TypeError: string indices must be integers

# Spacy intro

In [15]:
import spacy

# Load English tokenizer, tagger, parser and NER
nlp = spacy.load("en_core_web_sm")

# Process whole documents
text = ("When Sebastian Thrun started working on self-driving cars at "
        "Google in 2007, few people outside of the company took him "
        "seriously. “I can tell you very senior CEOs of major American "
        "car companies would shake my hand and turn away because I wasn’t "
        "worth talking to,” said Thrun, in an interview with Recode earlier "
        "this week.")

In [16]:
doc = nlp(text)

In [17]:
# Analyze syntax
print("Noun phrases:", [chunk.text for chunk in doc.noun_chunks])
print("Verbs:", [token.lemma_ for token in doc if token.pos_ == "VERB"])
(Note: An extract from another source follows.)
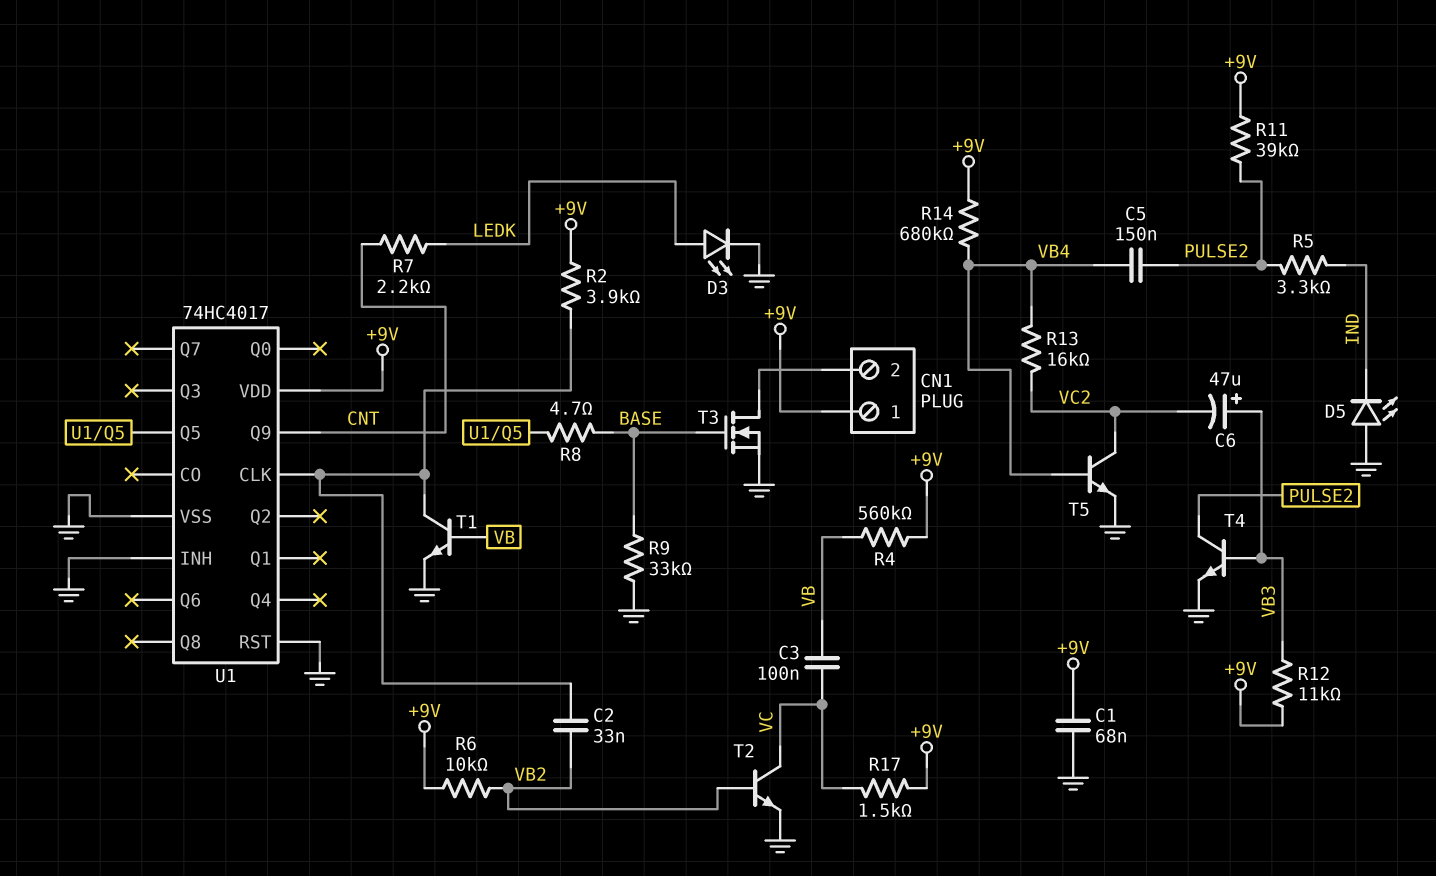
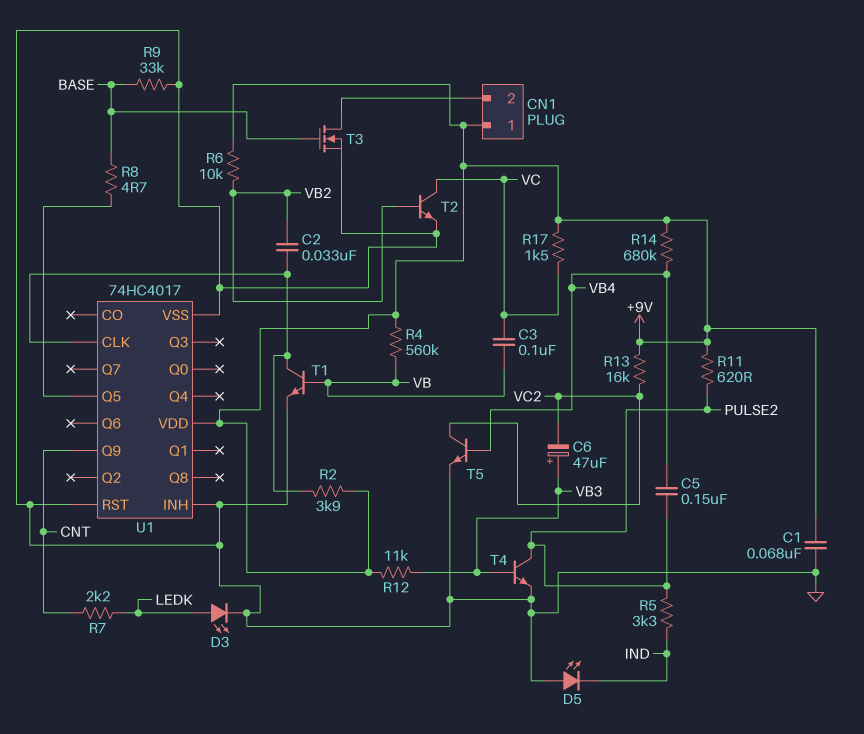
R11: 39k (+9V, PULSE2) -> 620 (+9V, PULSE2)
R13: 16k (VB4, VC2) -> 16k (+9V, VC2)

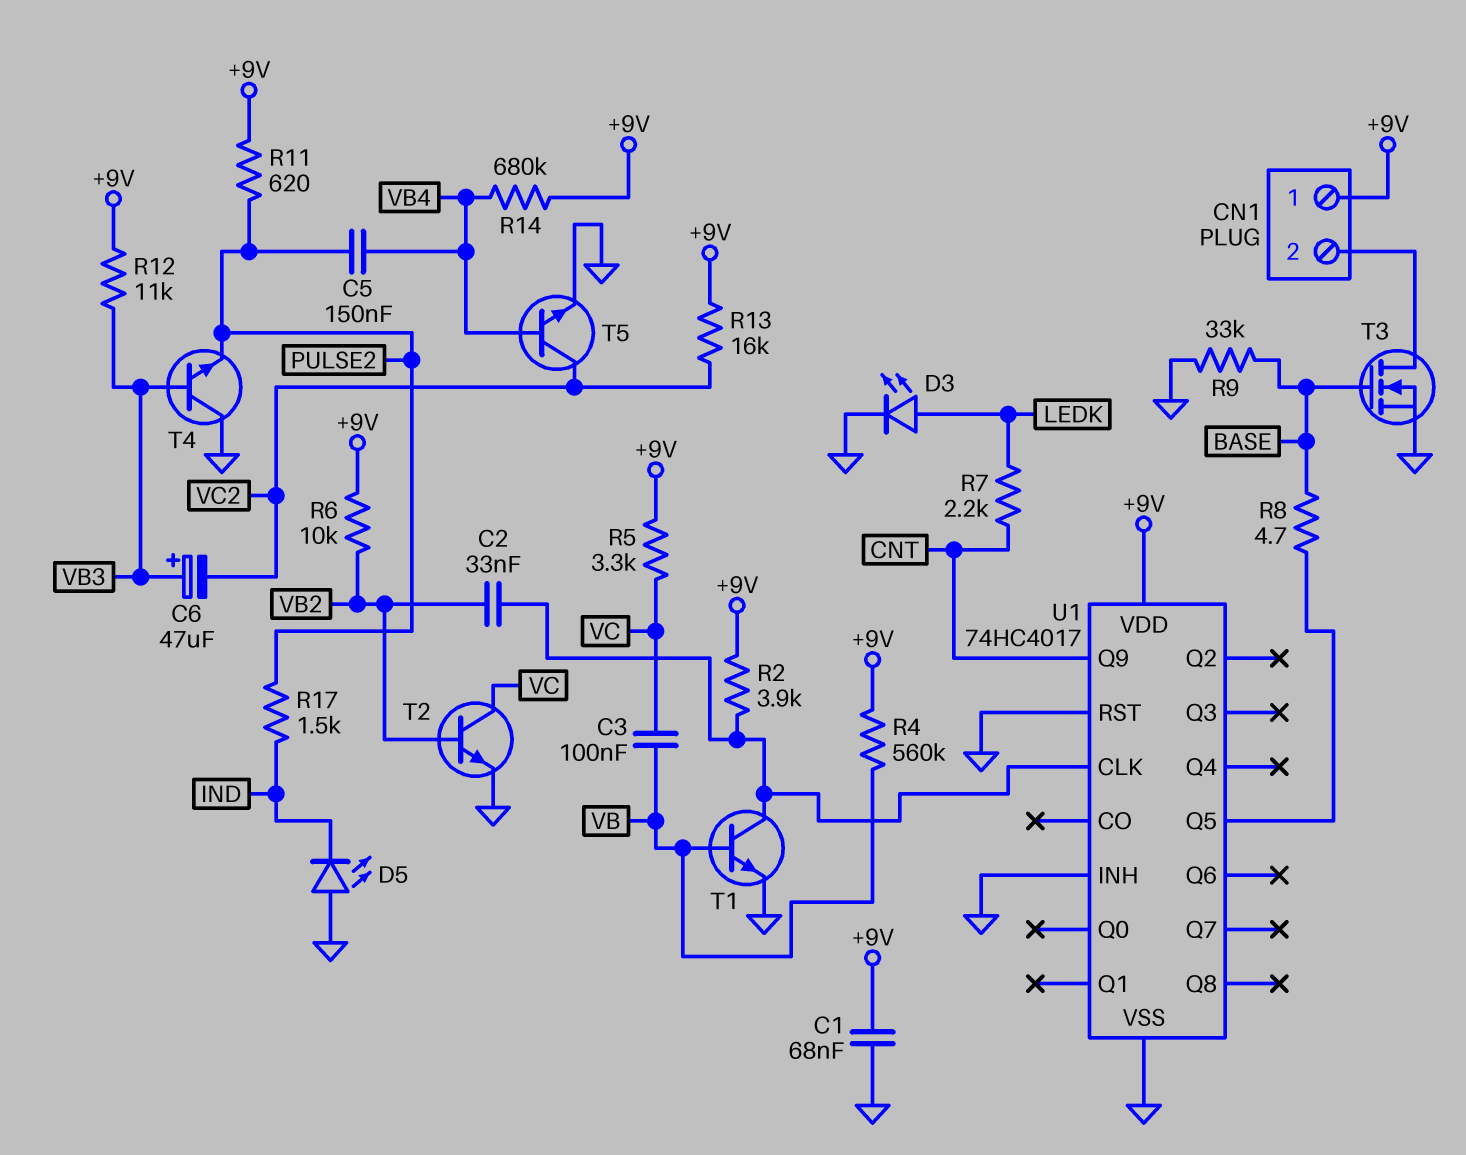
R5: 3.3k (IND, PULSE2) -> 3.3k (+9V, VC)
R17: 1.5k (+9V, VC) -> 1.5k (IND, PULSE2)
T4: NPN (B VB3, C PULSE2, E GND) -> NPN (B VB3, C GND, E PULSE2)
Noun phrases: ['Sebastian Thrun', 'self-driving cars', 'Google', 'few people', 'the company', 'him', 'I', 'you', 'very senior CEOs', 'major American car companies', 'my hand', 'I', 'Thrun', 'an interview', 'Recode']
Verbs: ['start', 'work', 'drive', 'take', 'tell', 'shake', 'turn', 'talk', 'say']


In [18]:
# Find named entities, phrases and concepts
for entity in doc.ents:
    print(entity.text, entity.label_)

Sebastian Thrun PERSON
Google ORG
2007 DATE
American NORP
Thrun PERSON
Recode ORG
earlier this week DATE


# Preparing Spacy format

In [19]:
with open('../data/GMB_data_sagemaker.pickle', 'rb') as f:
     sagemaker_data = pickle.load(f)

In [20]:
## Current format
sagemaker_data[0]

{'workerId': 'some-random-worker-no-123',
 'dataObject': {'content': 'Mr. Egeland said the latest figures show 1.8 million people are in need of food assistance - with the need greatest in Indonesia , Sri Lanka , the Maldives and India .'},
 'annotationData': {'content': {'entities': [{'endOffset': 11,
     'label': 'per',
     'startOffset': 0},
    {'endOffset': 128, 'label': 'tim', 'startOffset': 119},
    {'endOffset': 134, 'label': 'per', 'startOffset': 131},
    {'endOffset': 140, 'label': 'gpe', 'startOffset': 135},
    {'endOffset': 155, 'label': 'geo', 'startOffset': 147},
    {'endOffset': 165, 'label': 'geo', 'startOffset': 160}]}}}

In [21]:
## Desired format
('Mr. Egeland said the latest figures show 1.8 million people are in need of food assistance - with the need greatest in Indonesia , Sri Lanka , the Maldives and India .',
 {'entities': [(0, 11, 'per'),
   (119, 128, 'tim'),
   (131, 134, 'per'),
   (135, 140, 'gpe'),
   (147, 155, 'geo'),
   (160, 165, 'geo')]})

('Mr. Egeland said the latest figures show 1.8 million people are in need of food assistance - with the need greatest in Indonesia , Sri Lanka , the Maldives and India .',
 {'entities': [(0, 11, 'per'),
   (119, 128, 'tim'),
   (131, 134, 'per'),
   (135, 140, 'gpe'),
   (147, 155, 'geo'),
   (160, 165, 'geo')]})

In [22]:
def sagemaker_to_spacy(item):
    ## Create function, to convert data from sagemaker format to desired spacy format
    
    text = item['dataObject']['content']
    sm_ents = item['annotationData']["content"]["entities"]
    spacy_ents = []
    for ent in sm_ents:
        ent_start = ent['startOffset']
        ent_end = ent['endOffset']
        ent_label = ent["label"]
        ent_tuple = (ent_start, ent_end, ent_label)
        
        spacy_ents.append(ent_tuple)
        
    spacy_item = (text, {"entities":spacy_ents})
    
    return spacy_item
    
    

In [23]:
spacy_item = sagemaker_to_spacy(sagemaker_data[0])

In [24]:
# Validate if transformed data works correctly with highlight_entities
highlight_entities(spacy_item[0], spacy_item[1])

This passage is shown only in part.